In many private lessons and classes that I have taught over the years, I have noticed that poor footwork will often negate good stick technique. Sub-optimal footwork has reared its head enough that new students are introduced to footwork on day one. I will go through some basic footwork and stance drills, often through the angles of attack, in order to ensure that good habits are established right away. With good footwork established, good technique will follow.
First of all, I start with two very basic footwork patterns/drills. The first is the one step footwork, illustrated below. As one can see, it’s done in a V-shaped pattern, stepping at a 45-degree angle either to the right or the left. Here’s the basic one step footwork exercise:
The purpose of the one step footwork is to drive home the need to angle off from an attack. This is just a basic footwork exercise.
Next, the second footwork pattern taught in Modern Arnis is the two step footwork.

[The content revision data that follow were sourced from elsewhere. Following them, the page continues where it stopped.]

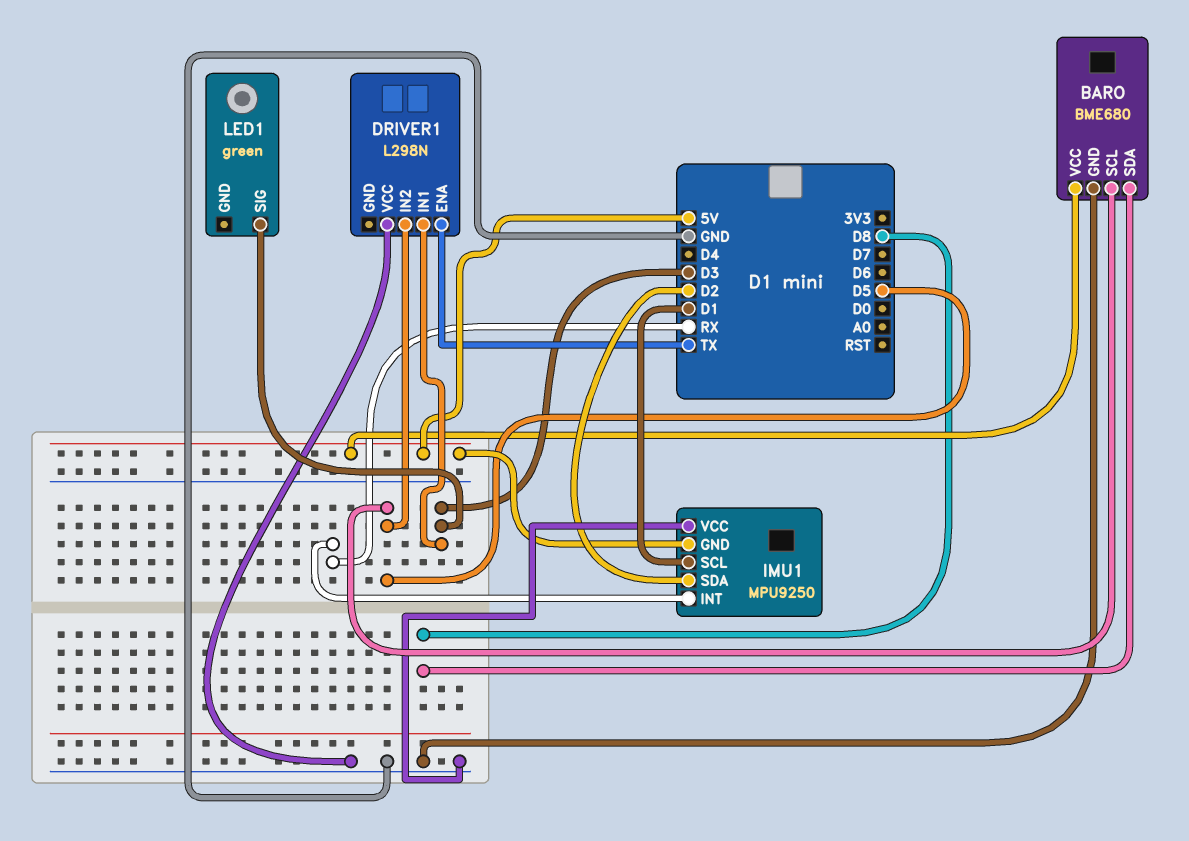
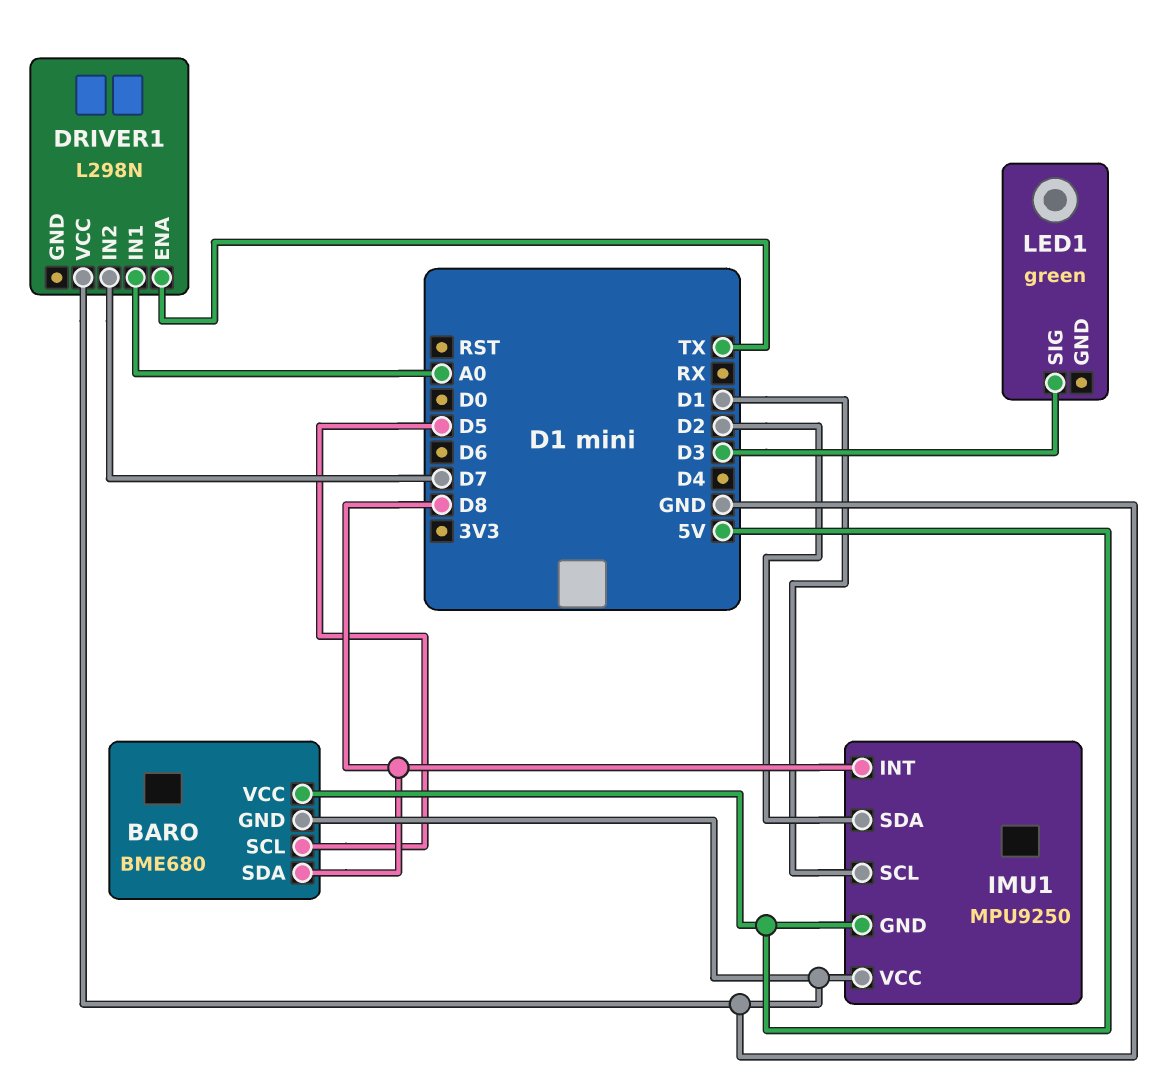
DRIVER1 pin IN1: D3 -> A0
DRIVER1 pin IN2: D5 -> D7
IMU1 pin INT: RX -> D8

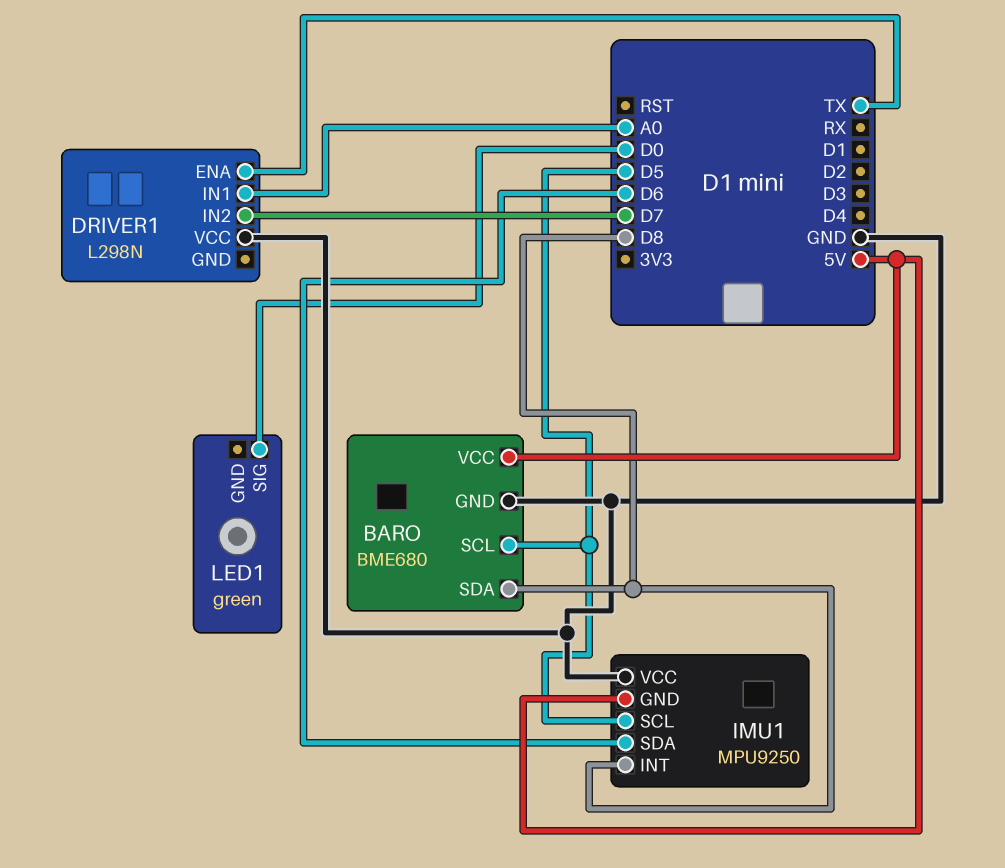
IMU1 pin SCL: D1 -> D5
IMU1 pin SDA: D2 -> D6
LED1 pin SIG: D3 -> D0

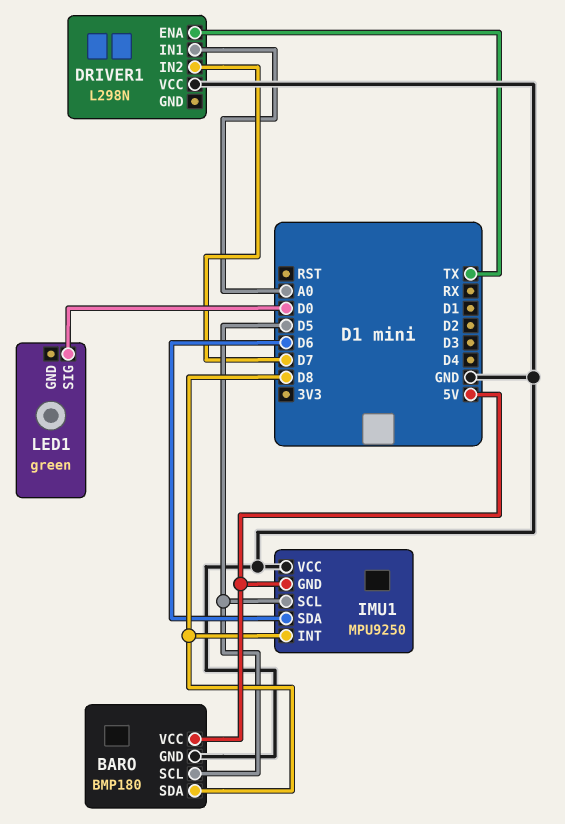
BARO: BME680 -> BMP180

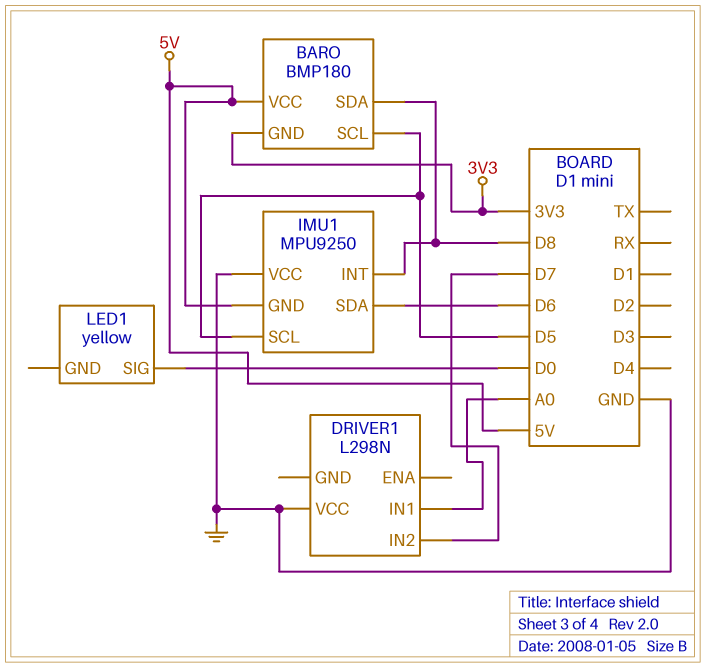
BARO pin GND: GND -> 3V3
DRIVER1 pin ENA: TX -> none
LED1: green -> yellow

The above sequence is somewhat akin to the ginga of capoeira.
YouTube video here.
While there are substantial differences between the Modern Arnis two step footwork and the capoeira ginga, having to do with the orientation of the feet, center line, and the rhythm/timing of the movement, the principle is similar in the sense of “stepping over the railroad tracks.” Consequently, I stress these two footwork patterns quite a bit.
When it comes to the two-step footwork, most have trouble with the second step, as illustrated below. A common mistake is to step with the right foot only and leave the back/left foot on the railroad tracks. As a result, they are vulnerable to a counter attack.
You can see the problem with this position. Anytime I see this, I get on the student’s case about this. This is, by far, the most common mistake with the two step footwork that I see. That said, this is a technical mistake that can have dire consequences.
Don’t leave that back foot in the middle of the railroad tracks.
These are the first two footwork patterns that I teach in private lessons and in my classes. That said, there are other kinds of footwork that we incorporate such as those associated with sweep strokes, body manipulation techniques, takedowns, and throws.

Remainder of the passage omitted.